*** Materials provided ***
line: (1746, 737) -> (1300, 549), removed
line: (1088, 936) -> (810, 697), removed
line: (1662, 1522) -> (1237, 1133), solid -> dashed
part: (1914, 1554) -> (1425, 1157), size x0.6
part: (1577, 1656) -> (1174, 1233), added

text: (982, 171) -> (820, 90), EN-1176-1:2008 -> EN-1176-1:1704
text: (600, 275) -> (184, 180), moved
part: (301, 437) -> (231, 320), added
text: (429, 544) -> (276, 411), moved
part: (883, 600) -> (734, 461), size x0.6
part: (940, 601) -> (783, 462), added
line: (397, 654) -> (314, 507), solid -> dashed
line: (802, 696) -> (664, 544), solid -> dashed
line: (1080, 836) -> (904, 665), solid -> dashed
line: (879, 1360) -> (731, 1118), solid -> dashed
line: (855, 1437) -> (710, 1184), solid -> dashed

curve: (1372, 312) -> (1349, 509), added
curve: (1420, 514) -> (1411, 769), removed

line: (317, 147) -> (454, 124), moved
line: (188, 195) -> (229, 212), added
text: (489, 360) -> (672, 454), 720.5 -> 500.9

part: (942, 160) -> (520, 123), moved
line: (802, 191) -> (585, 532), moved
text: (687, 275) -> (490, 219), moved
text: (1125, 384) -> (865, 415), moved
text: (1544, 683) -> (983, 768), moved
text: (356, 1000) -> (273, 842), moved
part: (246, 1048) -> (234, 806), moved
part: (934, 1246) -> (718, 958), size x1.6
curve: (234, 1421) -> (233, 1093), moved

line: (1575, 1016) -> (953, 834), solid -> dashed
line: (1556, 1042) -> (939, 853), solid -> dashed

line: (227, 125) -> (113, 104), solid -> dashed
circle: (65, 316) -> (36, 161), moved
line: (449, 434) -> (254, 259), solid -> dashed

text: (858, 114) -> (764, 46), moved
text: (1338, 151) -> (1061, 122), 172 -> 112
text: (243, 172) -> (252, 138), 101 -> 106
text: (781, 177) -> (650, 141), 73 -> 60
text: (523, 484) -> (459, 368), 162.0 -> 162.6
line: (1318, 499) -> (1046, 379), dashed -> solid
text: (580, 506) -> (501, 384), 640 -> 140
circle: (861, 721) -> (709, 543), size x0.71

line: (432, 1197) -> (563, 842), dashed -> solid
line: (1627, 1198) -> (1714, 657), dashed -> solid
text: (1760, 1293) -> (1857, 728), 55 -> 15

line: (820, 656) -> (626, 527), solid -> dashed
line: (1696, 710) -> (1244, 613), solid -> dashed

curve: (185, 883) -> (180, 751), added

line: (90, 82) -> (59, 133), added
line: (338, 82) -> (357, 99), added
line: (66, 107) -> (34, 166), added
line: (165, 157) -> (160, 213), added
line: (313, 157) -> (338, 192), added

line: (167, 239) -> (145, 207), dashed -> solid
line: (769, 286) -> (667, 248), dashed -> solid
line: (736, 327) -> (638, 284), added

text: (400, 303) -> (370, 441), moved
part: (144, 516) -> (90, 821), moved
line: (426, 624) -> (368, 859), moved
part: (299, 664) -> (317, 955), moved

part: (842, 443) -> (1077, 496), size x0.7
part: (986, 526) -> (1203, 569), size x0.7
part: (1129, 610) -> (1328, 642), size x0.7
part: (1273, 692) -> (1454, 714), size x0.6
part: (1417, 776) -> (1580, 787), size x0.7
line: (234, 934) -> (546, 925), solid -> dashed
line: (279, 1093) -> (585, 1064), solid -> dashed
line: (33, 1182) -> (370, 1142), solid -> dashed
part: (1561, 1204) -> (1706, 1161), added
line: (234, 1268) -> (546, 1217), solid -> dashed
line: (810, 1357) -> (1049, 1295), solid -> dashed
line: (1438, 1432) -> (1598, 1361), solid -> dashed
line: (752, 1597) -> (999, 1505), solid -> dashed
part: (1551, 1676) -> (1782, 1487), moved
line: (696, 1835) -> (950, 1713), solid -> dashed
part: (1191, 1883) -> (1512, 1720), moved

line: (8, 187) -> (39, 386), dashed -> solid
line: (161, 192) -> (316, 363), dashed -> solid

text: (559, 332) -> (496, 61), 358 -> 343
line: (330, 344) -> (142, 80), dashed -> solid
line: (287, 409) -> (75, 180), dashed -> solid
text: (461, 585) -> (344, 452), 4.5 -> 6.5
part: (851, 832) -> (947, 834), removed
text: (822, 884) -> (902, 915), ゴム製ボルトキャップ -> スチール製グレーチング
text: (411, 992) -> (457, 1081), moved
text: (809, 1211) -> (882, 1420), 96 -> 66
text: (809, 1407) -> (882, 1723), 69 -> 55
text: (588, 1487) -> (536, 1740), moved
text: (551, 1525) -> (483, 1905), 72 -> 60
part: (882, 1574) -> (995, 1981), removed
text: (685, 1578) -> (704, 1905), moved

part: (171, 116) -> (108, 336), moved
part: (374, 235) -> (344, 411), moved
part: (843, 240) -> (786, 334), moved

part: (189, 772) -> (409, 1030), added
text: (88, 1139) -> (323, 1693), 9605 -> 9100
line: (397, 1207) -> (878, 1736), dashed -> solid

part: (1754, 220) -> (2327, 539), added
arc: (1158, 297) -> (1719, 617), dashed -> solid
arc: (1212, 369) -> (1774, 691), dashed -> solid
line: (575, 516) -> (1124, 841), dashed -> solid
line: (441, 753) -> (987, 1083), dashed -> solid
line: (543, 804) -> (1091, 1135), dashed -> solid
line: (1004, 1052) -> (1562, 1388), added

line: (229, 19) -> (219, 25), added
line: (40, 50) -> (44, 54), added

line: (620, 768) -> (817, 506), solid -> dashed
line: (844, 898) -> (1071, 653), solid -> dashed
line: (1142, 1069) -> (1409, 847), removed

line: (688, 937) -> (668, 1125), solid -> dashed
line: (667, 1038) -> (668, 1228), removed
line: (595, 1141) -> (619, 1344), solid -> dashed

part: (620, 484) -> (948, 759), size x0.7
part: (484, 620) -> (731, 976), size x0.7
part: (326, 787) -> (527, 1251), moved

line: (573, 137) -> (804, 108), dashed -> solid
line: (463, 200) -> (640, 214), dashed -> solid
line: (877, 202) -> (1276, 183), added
***
◆ What you will do ◆
Exactly as given, repeat every record above.

◆ Reply to the task ◆
line: (1746, 737) -> (1300, 549), removed
line: (1088, 936) -> (810, 697), removed
line: (1662, 1522) -> (1237, 1133), solid -> dashed
part: (1914, 1554) -> (1425, 1157), size x0.6
part: (1577, 1656) -> (1174, 1233), added

text: (982, 171) -> (820, 90), EN-1176-1:2008 -> EN-1176-1:1704
text: (600, 275) -> (184, 180), moved
part: (301, 437) -> (231, 320), added
text: (429, 544) -> (276, 411), moved
part: (883, 600) -> (734, 461), size x0.6
part: (940, 601) -> (783, 462), added
line: (397, 654) -> (314, 507), solid -> dashed
line: (802, 696) -> (664, 544), solid -> dashed
line: (1080, 836) -> (904, 665), solid -> dashed
line: (879, 1360) -> (731, 1118), solid -> dashed
line: (855, 1437) -> (710, 1184), solid -> dashed

curve: (1372, 312) -> (1349, 509), added
curve: (1420, 514) -> (1411, 769), removed

line: (317, 147) -> (454, 124), moved
line: (188, 195) -> (229, 212), added
text: (489, 360) -> (672, 454), 720.5 -> 500.9

part: (942, 160) -> (520, 123), moved
line: (802, 191) -> (585, 532), moved
text: (687, 275) -> (490, 219), moved
text: (1125, 384) -> (865, 415), moved
text: (1544, 683) -> (983, 768), moved
text: (356, 1000) -> (273, 842), moved
part: (246, 1048) -> (234, 806), moved
part: (934, 1246) -> (718, 958), size x1.6
curve: (234, 1421) -> (233, 1093), moved

line: (1575, 1016) -> (953, 834), solid -> dashed
line: (1556, 1042) -> (939, 853), solid -> dashed

line: (227, 125) -> (113, 104), solid -> dashed
circle: (65, 316) -> (36, 161), moved
line: (449, 434) -> (254, 259), solid -> dashed

text: (858, 114) -> (764, 46), moved
text: (1338, 151) -> (1061, 122), 172 -> 112
text: (243, 172) -> (252, 138), 101 -> 106
text: (781, 177) -> (650, 141), 73 -> 60
text: (523, 484) -> (459, 368), 162.0 -> 162.6
line: (1318, 499) -> (1046, 379), dashed -> solid
text: (580, 506) -> (501, 384), 640 -> 140
circle: (861, 721) -> (709, 543), size x0.71

line: (432, 1197) -> (563, 842), dashed -> solid
line: (1627, 1198) -> (1714, 657), dashed -> solid
text: (1760, 1293) -> (1857, 728), 55 -> 15

line: (820, 656) -> (626, 527), solid -> dashed
line: (1696, 710) -> (1244, 613), solid -> dashed

curve: (185, 883) -> (180, 751), added

line: (90, 82) -> (59, 133), added
line: (338, 82) -> (357, 99), added
line: (66, 107) -> (34, 166), added
line: (165, 157) -> (160, 213), added
line: (313, 157) -> (338, 192), added

line: (167, 239) -> (145, 207), dashed -> solid
line: (769, 286) -> (667, 248), dashed -> solid
line: (736, 327) -> (638, 284), added

text: (400, 303) -> (370, 441), moved
part: (144, 516) -> (90, 821), moved
line: (426, 624) -> (368, 859), moved
part: (299, 664) -> (317, 955), moved

part: (842, 443) -> (1077, 496), size x0.7
part: (986, 526) -> (1203, 569), size x0.7
part: (1129, 610) -> (1328, 642), size x0.7
part: (1273, 692) -> (1454, 714), size x0.6
part: (1417, 776) -> (1580, 787), size x0.7
line: (234, 934) -> (546, 925), solid -> dashed
line: (279, 1093) -> (585, 1064), solid -> dashed
line: (33, 1182) -> (370, 1142), solid -> dashed
part: (1561, 1204) -> (1706, 1161), added
line: (234, 1268) -> (546, 1217), solid -> dashed
line: (810, 1357) -> (1049, 1295), solid -> dashed
line: (1438, 1432) -> (1598, 1361), solid -> dashed
line: (752, 1597) -> (999, 1505), solid -> dashed
part: (1551, 1676) -> (1782, 1487), moved
line: (696, 1835) -> (950, 1713), solid -> dashed
part: (1191, 1883) -> (1512, 1720), moved

line: (8, 187) -> (39, 386), dashed -> solid
line: (161, 192) -> (316, 363), dashed -> solid

text: (559, 332) -> (496, 61), 358 -> 343
line: (330, 344) -> (142, 80), dashed -> solid
line: (287, 409) -> (75, 180), dashed -> solid
text: (461, 585) -> (344, 452), 4.5 -> 6.5
part: (851, 832) -> (947, 834), removed
text: (822, 884) -> (902, 915), ゴム製ボルトキャップ -> スチール製グレーチング
text: (411, 992) -> (457, 1081), moved
text: (809, 1211) -> (882, 1420), 96 -> 66
text: (809, 1407) -> (882, 1723), 69 -> 55
text: (588, 1487) -> (536, 1740), moved
text: (551, 1525) -> (483, 1905), 72 -> 60
part: (882, 1574) -> (995, 1981), removed
text: (685, 1578) -> (704, 1905), moved

part: (171, 116) -> (108, 336), moved
part: (374, 235) -> (344, 411), moved
part: (843, 240) -> (786, 334), moved

part: (189, 772) -> (409, 1030), added
text: (88, 1139) -> (323, 1693), 9605 -> 9100
line: (397, 1207) -> (878, 1736), dashed -> solid

part: (1754, 220) -> (2327, 539), added
arc: (1158, 297) -> (1719, 617), dashed -> solid
arc: (1212, 369) -> (1774, 691), dashed -> solid
line: (575, 516) -> (1124, 841), dashed -> solid
line: (441, 753) -> (987, 1083), dashed -> solid
line: (543, 804) -> (1091, 1135), dashed -> solid
line: (1004, 1052) -> (1562, 1388), added

line: (229, 19) -> (219, 25), added
line: (40, 50) -> (44, 54), added

line: (620, 768) -> (817, 506), solid -> dashed
line: (844, 898) -> (1071, 653), solid -> dashed
line: (1142, 1069) -> (1409, 847), removed

line: (688, 937) -> (668, 1125), solid -> dashed
line: (667, 1038) -> (668, 1228), removed
line: (595, 1141) -> (619, 1344), solid -> dashed

part: (620, 484) -> (948, 759), size x0.7
part: (484, 620) -> (731, 976), size x0.7
part: (326, 787) -> (527, 1251), moved

line: (573, 137) -> (804, 108), dashed -> solid
line: (463, 200) -> (640, 214), dashed -> solid
line: (877, 202) -> (1276, 183), added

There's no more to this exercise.